Posts Tagged ‘Chilliwack’

Heather Ramsay on our upcoming Writing Workshop

Posted on: March 7th, 2018 by

Guest Blog by Heather Ramsay

I’ve always been intrigued by the number of different stories that evolve out of one place.

Heather on Elk Mountain overlooking Ryder Lake.

Heather on Elk Mountain overlooking Ryder Lake.

The paths we follow in our daily routines, the people we encounter, our histories, our connections all influence what we observe. These details add layers to our stories and the stories of the places where we live.

I’m a relative newcomer to this area. Before coming here, I lived in Smithers and Haida Gwaii, both places with a lot of stories. I wrote many stories about these communities while working for the local newspapers. Since moving to the Fraser Valley, I’ve completed a Master of Fine Arts in Creative Writing and have deepened the way I think about stories.

When I think about Chilliwack, my mind goes to mountains, rivers and fields, but also to the minute details of the aging a-frame house where I live in Ryder Lake. The creaking noise in the hallway and the warp in the windows that distort the view. The elongated hoof prints in my garden. The soggy patch where the rain drips off the roof into the yard. Through these details a narrative can grow.

The idea for this workshop is to let your concrete observations conjure a story about place. I was inspired by Douglas Glover in creating this workshop. The author of several books, including the Governor General award-winning novel, Elle, Glover is also a gifted creative writing teacher. In his on-line magazine Numero Cinq, he created a community where writers could learn and discuss stories and techniques — where they could meander and be among people who shared his passion for words. He encouraged this community to think more deeply about many things, including place.

His series, What It’s like Living Here, inspired writers from Edmonton, Minneapolis, Saskatoon, Nantucket, South Korea and more.

“Stick to concrete evocation of a series of places. Pack in as many concrete evocative details as you can. Don’t be seduced into talking too much about motives, relationships, the past, etc. Let the self arrive through the details of place. That said, sometimes a lovely narrative arises through the details of place. Let it,” he wrote in his instructions to those who wanted to submit.

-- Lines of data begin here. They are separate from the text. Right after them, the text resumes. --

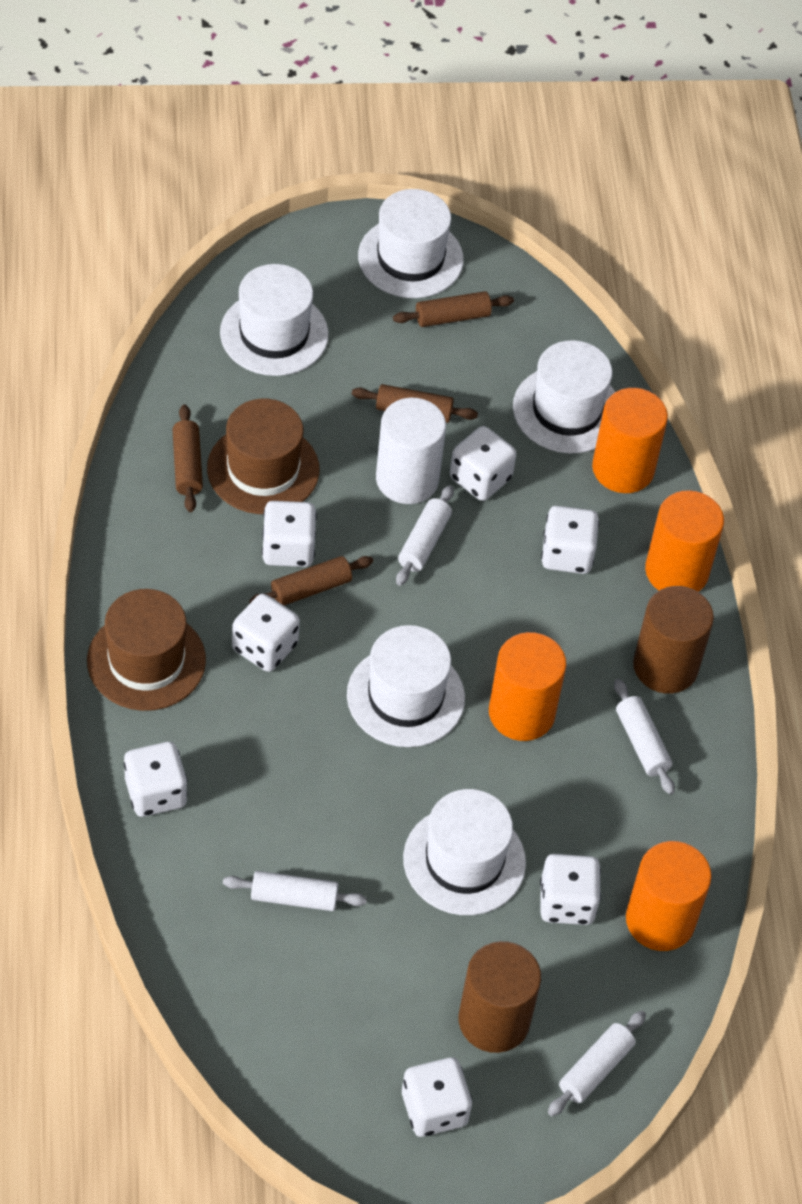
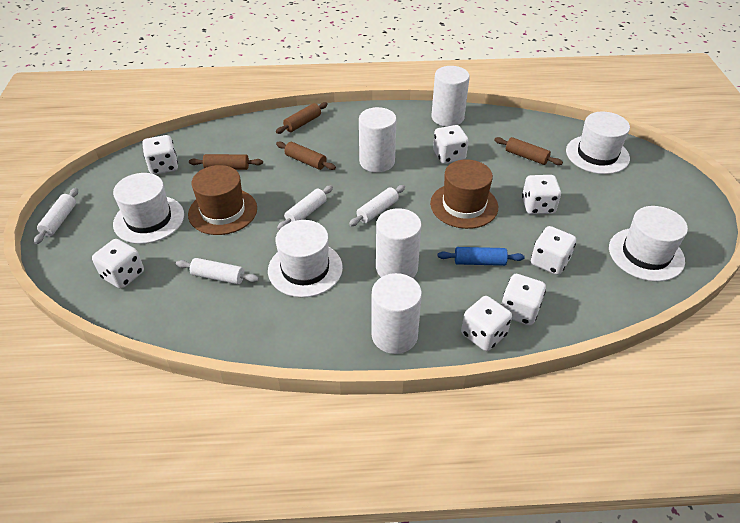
blue rolling pin: 0 -> 1
brown cylinder: 2 -> 0
orange cylinder: 4 -> 0
white cylinder: 1 -> 4
white hat: 5 -> 4

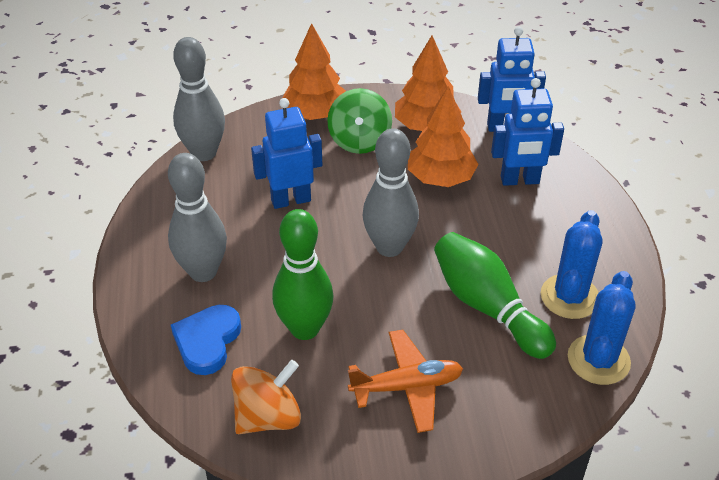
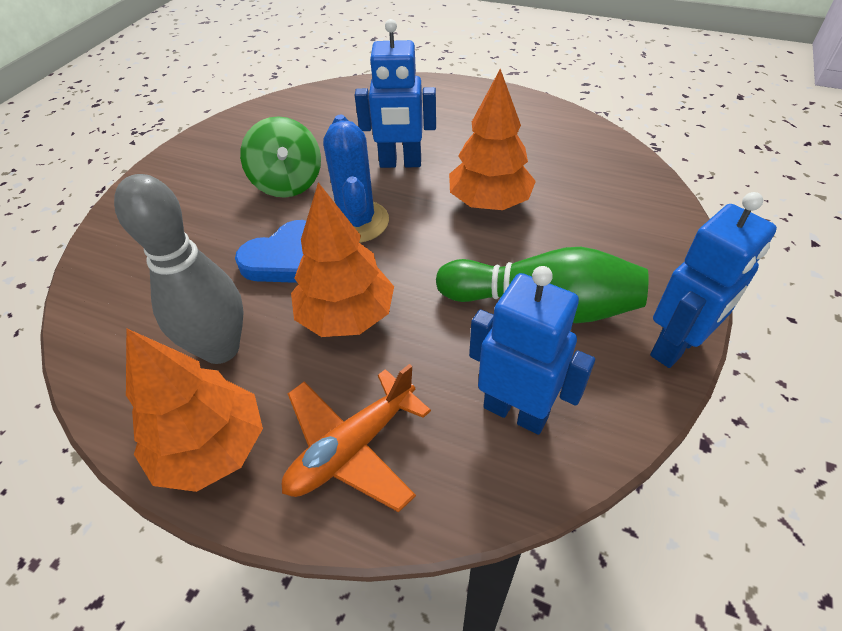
blue cactus: 2 -> 1
green bowling pin: 2 -> 1
grey bowling pin: 3 -> 1
orange spinning top: 1 -> 0

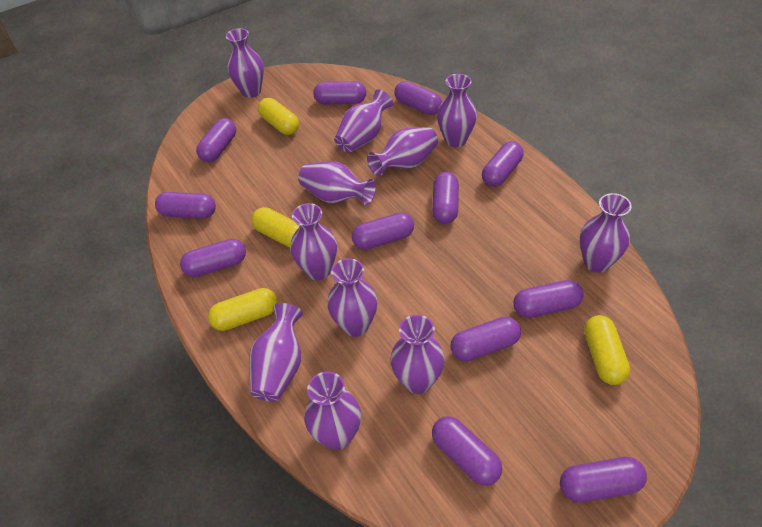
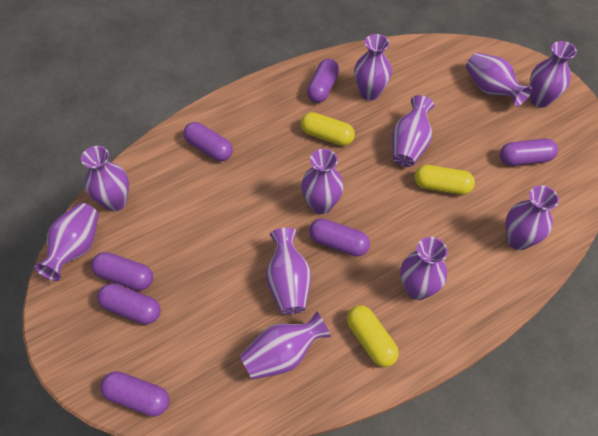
purple capsule: 12 -> 7
yellow capsule: 4 -> 3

Although Glover shut down his site to new submissions in Fall 2017, all the words and lessons he curated remain. And his teaching continues in workshops like this. I invite you to join me in an exploration of this place. “My Chilliwack: What It’s Like Living Here” will be held on March 17 from 10 to 4 at the Chilliwack Museum. Come and write about your house, your neighbourhood, a favourite street. Bring photos to inspire you or write about the things you see in the Chilliwack Museum. Take us on a tour of this place through your eyes. Maybe your story will be in the Chilliwack Museum blog next time.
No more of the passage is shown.